I read Austin Kleon’s book “Show Your Work!” last week.
It presents an idea that seems pretty basic on the surface, but is actually pretty challenging: “You can’t find your voice without using it.”
According to Kleon, creative people have to show what they’re doing for it to be meaningful. Showing the work is as important as doing it.
I used to have a good habit of doing that with this blog. Until a few years ago, I was posting regularly, and it seemed like people other than my Mom were actually reading it. (Thanks for reading, Mom!) Things I wrote about here turned into the things I talked about with people out in the world.
Then life caught up. I started grad school. I got engaged. We got a dog, moved, got married, bought a house, and moved again.
Amidst all that, I also changed jobs – and in doing so, had to significantly refocus my energy on learning a new organization and becoming a useful part of it.
Some people use their work experiences as material to write about, but I’ve never thought of this blog as connected to my professional life. In my mind, blogging is separate, a kind of mental ‘safe space’ where the drudgery of work can’t encroach, where I can let my creative brain run free without any requirements or deadlines or connection to the stuff that pays the bills.
Reading Kleon’s book had me thinking about that differently.
A few months ago, my wife and I had an awesome night out – we went to see Bonobo in concert. If you’ve been reading this blog for a while, you might remember that I interviewed Jack Baker, Bonobo’s drummer, almost three years ago. (That interview continues to be, by far, the most read thing I’ve ever posted here.) After their amazing show, we hung out with Jack and the group for a little while. I was embarrassed when Jack and some of his bandmates asked about what I’ve been writing lately – and I had nothing to say.
To me, Bonobo et al. are artists who are right up there where Michael Jordan was when I was a kid – legendary and truly inspirational. They make the world a better place by doing something beautiful that they love (#LifeGoals.) When they seemed to be genuinely curious about what I’ve been writing, it hit me like a brick – I have not been writing or doing anything else creative lately, and that’s a huge missed opportunity when people I admire are asking me about it.
I quickly resolved to get back into a creative routine after that night. Freshly motivated, I’ve been rekindling my interest in art… drawing, trying to learn how to paint, challenging myself to write at least 500 words everyday… and relishing anytime I can spend away from a glowing computer or phone or TV screen. It isn’t easy. Life is busy, and there’s always something to do. But I’ve found when I make the time for it, the rewards of creating something… anything… are abundant.

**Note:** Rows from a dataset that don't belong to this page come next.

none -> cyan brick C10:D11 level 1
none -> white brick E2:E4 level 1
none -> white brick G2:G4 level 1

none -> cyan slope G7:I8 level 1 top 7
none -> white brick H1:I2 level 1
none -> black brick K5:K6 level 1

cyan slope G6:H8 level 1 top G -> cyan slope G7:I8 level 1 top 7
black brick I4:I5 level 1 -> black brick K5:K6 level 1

Getting back to Kleon’s book – I haven’t been showing anything that I’ve been up to. There’s always a voice in the back of my head, whispering… “This isn’t real work. No one needs to see this. This isn’t what you get paid for.”

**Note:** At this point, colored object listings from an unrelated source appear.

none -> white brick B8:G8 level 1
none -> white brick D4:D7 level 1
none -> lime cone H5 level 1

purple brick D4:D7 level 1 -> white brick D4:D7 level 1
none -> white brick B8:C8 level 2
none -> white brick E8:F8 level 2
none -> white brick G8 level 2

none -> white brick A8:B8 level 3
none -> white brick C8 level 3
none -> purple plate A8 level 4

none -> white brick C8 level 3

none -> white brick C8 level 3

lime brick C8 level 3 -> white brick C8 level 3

After reading “Show Your Work,” I’m starting to think that voice might be right… as long as I don’t show what I’m doing, it won’t be real work. No one will want to see it if I don’t have a story to tell about it. If I don’t show it, it will never be something I get paid for.
So… ahem. Fuck that voice.
Here’s a watercolor I’ve been working on. It’s a work in progress. I had fun doing it – it’s the first time I’ve tried anything like this. I started with a photo I took of Circular Quay, in Sydney. I put the image on a lightbox, traced it into a grid, then reproduced the grid on watercolor paper with pencil. I mixed up some paints (without knowing nearly enough about color) and did some work with my poor student quality brushes. Viola! Now I have a painting of Circular Quay to show the world:
So, that’s that. I’m showing my work, and I hope anyone who finds this enjoys it.
I’ll close with some wisdom from one of my favorite writers, Annie Dillard, who is quoted in “Show Your Work.”
“The impulse to keep to yourself what you have learned is not only shameful, it is destructive. Anything you do not give freely and abundantly becomes lost to you. You open your safe and find ashes.”